さらに、本明細書で開示される主題は、上記発現カセットを含む天然に存在しないまたは操作されたＣＲＩＳＰＲ−Ｃａｓ系を提供する。ある特定の実施形態では、このＣＲＩＳＰＲ−Ｃａｓ系は、ＣＲＩＳＰＲ−ＣａｓヌクレアーゼおよびシングルガイドＲＮＡを含む。ある特定の実施形態では、このＣＲＩＳＰＲ−Ｃａｓ系は、ゲノムセーフハーバー部位に結合する。ある特定の実施形態では、このＣＲＩＳＰＲ−Ｃａｓ系は、ゲノムセーフハーバー部位において二本鎖切断（ＤＳＢ）を引き起こす。ある特定の実施形態では、このＣＲＩＳＰＲ−Ｃａｓ系中に含まれる発現カセットは、配列番号１に示されるヌクレオチド配列を有するインシュレーターを２つ含む。ある特定の実施形態では、このＣＲＩＳＰＲ−Ｃａｓは、上記発現カセットの標的化された送達を可能にする。本明細書で開示される主題は、上記ＣＲＩＳＰＲ−Ｃａｓ系をコードするポリヌクレオチド、およびこのポリヌクレオチドを含むベクターもまた提供する。非限定的な一実施形態では、このベクターは、レンチウイルスベクターである。

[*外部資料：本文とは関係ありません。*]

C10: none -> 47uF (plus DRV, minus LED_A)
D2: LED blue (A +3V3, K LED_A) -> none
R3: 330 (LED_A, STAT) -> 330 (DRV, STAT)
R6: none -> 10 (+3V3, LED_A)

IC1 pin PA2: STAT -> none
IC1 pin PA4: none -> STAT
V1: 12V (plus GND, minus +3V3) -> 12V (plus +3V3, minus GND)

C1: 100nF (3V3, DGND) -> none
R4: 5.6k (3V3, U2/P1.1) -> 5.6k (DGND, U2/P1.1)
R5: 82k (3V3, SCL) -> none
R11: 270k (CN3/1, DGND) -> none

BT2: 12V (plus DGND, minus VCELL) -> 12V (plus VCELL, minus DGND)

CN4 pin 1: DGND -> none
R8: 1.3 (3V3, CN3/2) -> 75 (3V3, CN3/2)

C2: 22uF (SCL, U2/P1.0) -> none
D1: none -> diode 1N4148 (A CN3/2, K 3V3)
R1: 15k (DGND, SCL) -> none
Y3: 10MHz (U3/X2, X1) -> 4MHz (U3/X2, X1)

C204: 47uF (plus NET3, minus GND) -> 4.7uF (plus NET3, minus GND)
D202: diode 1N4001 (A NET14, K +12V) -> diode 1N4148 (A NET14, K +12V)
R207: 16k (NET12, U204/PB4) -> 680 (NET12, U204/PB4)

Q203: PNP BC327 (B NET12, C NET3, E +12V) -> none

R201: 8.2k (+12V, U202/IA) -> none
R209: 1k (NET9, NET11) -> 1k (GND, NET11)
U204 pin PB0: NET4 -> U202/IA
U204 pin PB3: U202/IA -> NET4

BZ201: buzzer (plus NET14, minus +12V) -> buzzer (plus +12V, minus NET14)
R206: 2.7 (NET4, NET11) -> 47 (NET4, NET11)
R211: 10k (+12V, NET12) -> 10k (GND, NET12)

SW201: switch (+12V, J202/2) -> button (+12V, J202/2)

一部の実施形態では、上記ゲノムセーフハーバー部位は、遺伝子外のゲノムセーフハーバー部位である。ある特定の実施形態では、このゲノムセーフハーバー部位は、第１染色体上に位置する。一部の実施形態では、このゲノムセーフハーバーは、以下の５つの判定基準：（１）任意の遺伝子の５’末端から（例えば、その遺伝子の５’末端から）少なくとも５０ｋｂの距離、（ｉｉ）任意のがん関連遺伝子から少なくとも３００ｋｂの距離、（ｉｉｉ）開いた／アクセス可能なクロマチン構造内（天然のまたは操作されたヌクレアーゼによるＤＮＡ切断によって測定される）、（ｉｖ）遺伝子転写単位の外側の位置、および（ｖ）ヒトゲノムの超保存領域（ＵＣＲ）、ｍｉｃｒｏＲＮＡまたは長い非コードＲＮＡの外側の位置のうち全てを満たす。

さらに、本明細書で開示される主題は、上記発現カセットで形質導入された細胞、上記組換えベクターで形質導入された細胞、上記ヌクレアーゼで形質導入された細胞、上記ＣＲＩＳＰＲ−Ｃａｓ系で形質導入された細胞を提供する。さらに、本明細書で開示される主題は、上記ベクターで形質導入された細胞を提供する。ある特定の実施形態では、この細胞は、造血幹細胞、胚性幹細胞、人工多能性幹細胞および造血内皮細胞からなる群から選択される。非限定的な一実施形態では、この造血幹細胞は、ＣＤ３４^＋造血幹細胞である。ある特定の実施形態では、この細胞は、ｅｘ ｖｉｖｏで形質導入される。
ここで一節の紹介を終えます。